En la isla el experimento comenzó en 1955 como un proyecto en el que participaron estudiantes de medicina y enfermería. Pero el estudio era demasiado complicado y doloroso, por lo que muchas no lo terminaban.
Además, la píldora probada en Puerto Rico era una dosis mucho más alta que la actual y causaba fuertes efectos secundarios.
“Era necesario realizarles análisis de orina, biopsias endometriales y otras pruebas para determinar si estaban ovulando o no. Es un procedimiento incómodo. Si tienes a estudiantes que realmente no tienen la necesidad de métodos de anticoncepción, no iban a estar dispuestas a continuar”, comenta Marsh.
El medicamento les causaba nauseas, mareos, vómitos y dolor de cabeza. Pincus, sin embargo, descartó estos efectos secundarios y alegó que eran una consecuencia “psicosomática”.
“Creía tanto en la pastilla, que él se la estaba dando a sus familiares. A sus nietas, sus hijas, las amigas de sus hijos”, dice Marsh, quien escribió una biografía sobre Rock, colega de trabajo de Pincus.
El equipo decidió continuar la experimentación, pero esta vez en Río Piedras, un suburbio del norte de Puerto Rico.
Trabajadores sociales y personal médico visitaba puerta por puerta a las mujeres, ofreciéndoles la píldora anticonceptiva y, a algunas de ellas, les realizaban exámenes para recolectar datos, sin ninguna retribución monetaria.
El rechazo por parte diversos sectores de la sociedad puertorriqueña fue inmediato.
“Hubo notas de prensa que catalogaron como ‘maltusianas’ las investigaciones. También por parte de médicos, incluso de los que estuvieron en el proceso de reclutamiento de mujeres, quienes pensaban que los efectos secundarios debían tomarse con seriedad y que era necesario hacer más pruebas y no descartarlos”, dice Inoa, de Taller Salud.
Por los efectos secundarios muchas de estas mujeres, al igual que en los estudios anteriores, decidían dejar el tratamiento. Otras, golpeadas por la pobreza, accedían a tomar la píldora como un método reversible de control de natalidad.
Según Marsh, tres personas del ensayo clínico que se realizó en la isla caribeña murieron. No obstante, nunca se les hizo una autopsia, por lo que se desconoce cuáles fueron las causas precisas de su fallecimiento.
Pese a las muertes, al ver que la píldora tenía el efecto de evitar embarazos, los científicos extendieron su proyecto a otros pueblos de Puerto Rico, y más adelante a Haití, México, Nueva York, Seattle y California.
En total participaron unas 900 mujeres, de las que alrededor de 500 eran puertorriqueñas.
En 1960, la Agencia de Drogas y Alimentos de EE.UU. (FDA, en inglés) aprobó el Envoid, como se llamó la primera pastilla, como un método anticonceptivo.

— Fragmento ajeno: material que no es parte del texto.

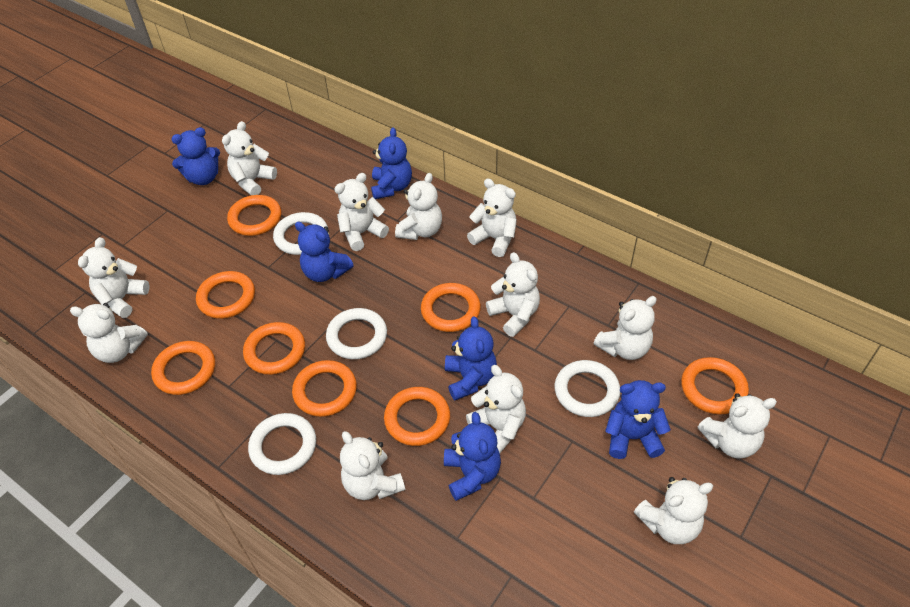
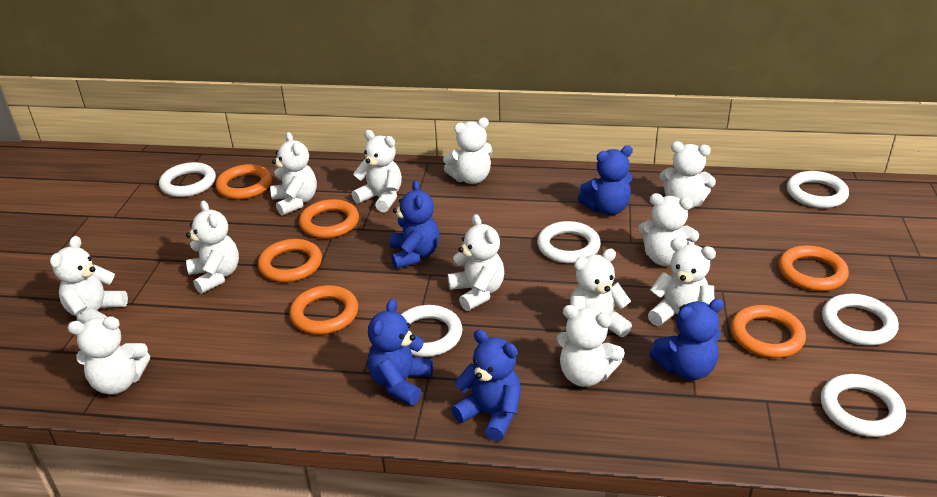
blue teddy bear: 6 -> 5
orange ring: 8 -> 6
white ring: 4 -> 6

Su expansión fue veloz. En tan solo siete años, 13 millones de mujeres en el mundo la usaban.
Pero luego de ser avalada por la FDA, la píldora continuó causando efectos secundarios fuertes, como coágulos de sangre, lo que provocó demandas. En la isla, pese a las acciones legales en otras partes de EE.UU., los estudios continuaron hasta 1964.
Todavía hoy, afirma Inoa, no hay investigaciones “significativas” que busquen “otro tipo de métodos de anticoncepción que no tengan los efectos secundarios de la píldora que existe ahora”.
Mientras, los estudios para crear un medicamento anticonceptivo oral para hombres tampoco han dado frutos, aunque comenzaron hace 30 años.
“Las mayores experimentaciones siempre han sido en personas gestantes”, concluye.